1262. HENRY HIGGERSON was indicted for stealing, on the 29th of September , a silver snuff-box, value 12 l., the goods of John Henry Koch , from his person .

MR. JOHN HENRY KOCH . I am a merchant . On the 29th of September, about two o'clock in the afternoon, I was at the corner of Cornhill, turning into Bishopsgate-street - my snuff-box was in my coat pocket. I was standing for the carts to pass, and felt it taken from my pocket, and on turning round saw the prisoner putting it it into his bosom. I ran after him, and saw him throw it away. A gentleman stopped him, and I gave him in charge.

JOHN STEVENS . I am an officer, and have the snuffbox.

(Property produced and sworn to.)

GUILTY . Aged 12.

Transported for Seven Years .

Reference Number: t18241028-10

1263. JOHN LLOYD was indicted for stealing, on the 28th of September , forty yards of flannel, value 35 s. , the goods of Samuel Knight .

ROBERT AUGUSTUS AMOS . I am apprentice to Samuel Knight , linen-draper , Duke-street, Smithfield . On the 28th of September, about half-past seven o'clock in the evening. I saw the prisoner come into the shop, and take a roll of flannel out of the bin, about a yard from the door, and run out with it under his arm - I immediately pursued, and he was taken by a man, without my losing sight of him; he let it fall; he said he was not the person who took it. I picked it up.

Cross-examined by MR. BARRY. Q. Are you quite positive of him - A. I am: he dropped it in a dark place - I did not see it fall, though I never lost sight of him. There are two gas lights in the shop.

(Property produced and sworn to.)

GUILTY. Aged 17.

Recommended to Mercy .

Confined Six Months .

Reference Number: t18241028-11

1264. JOHN BROMLEY was indicted for stealing, on the 19th of October , 28 lbs. of sugar, value 14 s. , the goods of Henry Hoole .

CHARLES HERDSFIELD . I am a constable. On the 19th of October, about a quarter to nine o'clock in the evening, I was in Thames-street, and saw a man drawing a truck, and the prisoner following it - it turned into Bristow-street, and in a moment he came from it with this parcel of sugar on his shoulder, and I secured him.

WILLIAM IDLE . I am servant to Mr. H. Hoole, a grocer. I was in Thames-street with eight parcels of sugar in a truck, and in Bristow-street I missed one, and found Herdsfield holding the prisoner with it.

(Property produced and sworn to.)

Prisoner's Defence. I was coming from work - a man asked me to carry it - I thought he was behind me.

GUILTY . Aged 19.

Transported for Seven Years .

Reference Number: t18241028-12

1265. SAMUEL BROWN was indicted for stealing, on the 9th of October , a handkerchief, value 2 s., the goods of Robert Augustus Walford , from his person .

MR. ROBERT AUGUSTUS WALFORD . On the 9th of October, at nine o'clock at night, I was on Holborn-bridge , and felt a pressure at my pocket - I then felt, and my handkerchief was safe.
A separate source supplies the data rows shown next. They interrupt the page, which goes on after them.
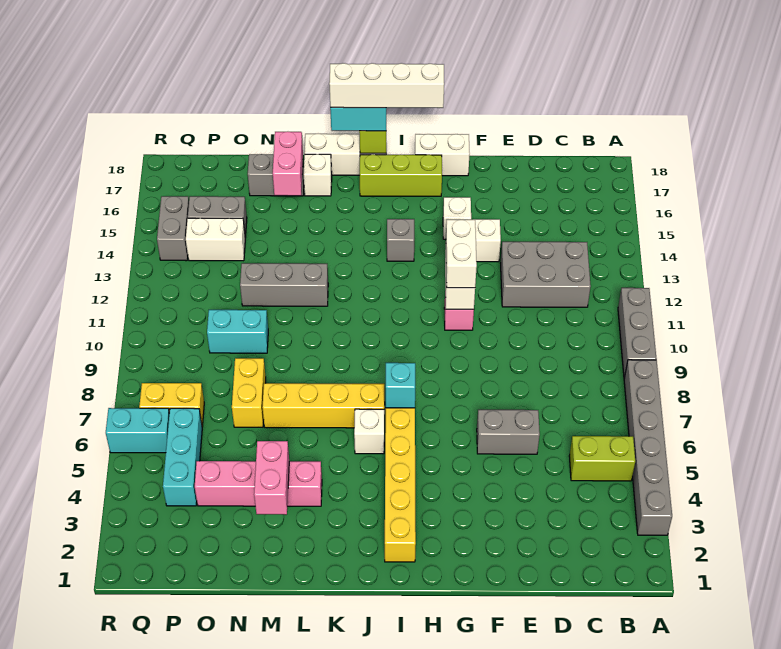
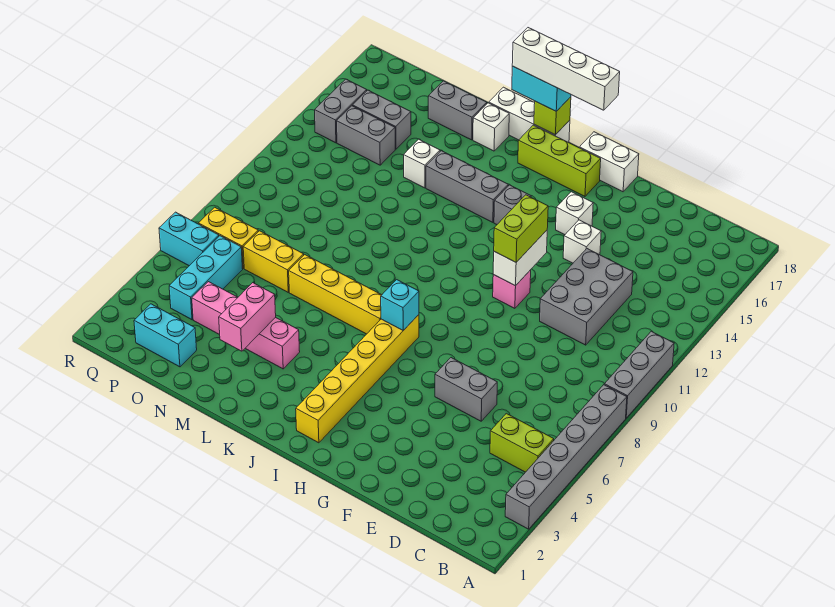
grey brick C12:E13 level 1 -> grey brick D11:E13 level 1
white brick G11:G12 level 3 -> lime brick G11:G12 level 3
white brick J6 level 1 -> white brick M14 level 1
grey brick L12:N12 level 1 -> grey brick J14:L14 level 1
pink brick M16:M17 level 2 -> none
yellow brick N7:N8 level 1 -> yellow brick N7:O7 level 1
cyan brick N10:O10 level 1 -> cyan brick O2:P2 level 1
white brick O14:P14 level 1 -> grey brick O14:P14 level 1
I walked about six yards, and felt a pull at my pocket; my handkerchief was gone. I turned round, seized the prisoner, and charged him with stealing it - I moved him a little way, and presently saw it laying close at his side; I let go of him to pick it up, and he ran off - I called watch, and at the corner of Field-lane he was secured, and said he would never do so again if I would let him go. I am certain of him.
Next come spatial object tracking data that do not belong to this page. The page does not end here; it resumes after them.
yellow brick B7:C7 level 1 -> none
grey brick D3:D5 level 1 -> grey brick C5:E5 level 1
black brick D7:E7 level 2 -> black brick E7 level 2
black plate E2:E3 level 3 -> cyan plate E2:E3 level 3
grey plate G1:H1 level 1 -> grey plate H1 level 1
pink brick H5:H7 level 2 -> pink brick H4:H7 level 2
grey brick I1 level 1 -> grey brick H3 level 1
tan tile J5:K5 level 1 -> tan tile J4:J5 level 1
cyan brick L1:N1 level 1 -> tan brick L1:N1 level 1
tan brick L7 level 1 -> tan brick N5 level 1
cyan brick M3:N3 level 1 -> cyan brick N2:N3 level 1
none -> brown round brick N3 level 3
Prisoner. Q. You said at the watch-house that another boy threw it down - A. I did not.

DAVID DAWES . I was in my shop, heard a cry, ran to the door, and saw the prosecutor holding the prisoner, who threw himself down, and said,

"Pray forgive me, I will never do so any more." I assisted in securing him.

(Property produced and sworn to.)

Prisoner's Defence. I had just left my mother, and was going home - the gentlemen turned round, laid hold of me, and gave me a shove, and I ran away - he picked up something, and called Stop thief! I immediately stopped, and he accused me of taking the handkerchief. I said I had not.

GUILTY . Aged 18.

Confined Six Months .

Reference Number: t18241028-13

1266. JOHN CONNELLY was indicted for stealing, on the 7th of October , thirty-three yards of cotton cord, value 30 s. , the goods of William Atkinson .

WILLIAM PROSSER . On the 7th of October I was servant to Mr. William Atkinson , Manchester warehousman , King-street, Cheapside. About a quarter to nine o'clock in the morning I was in the warehouse - I saw nobody

come in, but saw the prisoner going out with this cotton cord under his arm - I called to him, and asked where he was going - he ran out; I saw him turn into Mr. Mosey's warehouse, next door. I went in after him, and found the cord thrown down behind a truss - he said he knew nothing about it, and ran out, but was secured.

(Property produced and sworn to.)

Prisoner's Defence. I met a man dealing in old clothes - he told me to go in and bring out the cord, and he would give me some halfpence: it was so heavy I went into the next house, and laid it down. I ran out to see for him.

GUILTY . Aged 13.

Transported for Seven Years .

Reference Number: t18241028-14

1267. JOHN COOK , alias COOKSON, alias JACKSON was indicted for burglariously breaking and entering the dwelling-house of John Stott , about one o'clock in the night of the 17th of October , at St. Botolph without, Bishopsgate , with intent the goods and chattels therein being feloniously and burglariously to steal .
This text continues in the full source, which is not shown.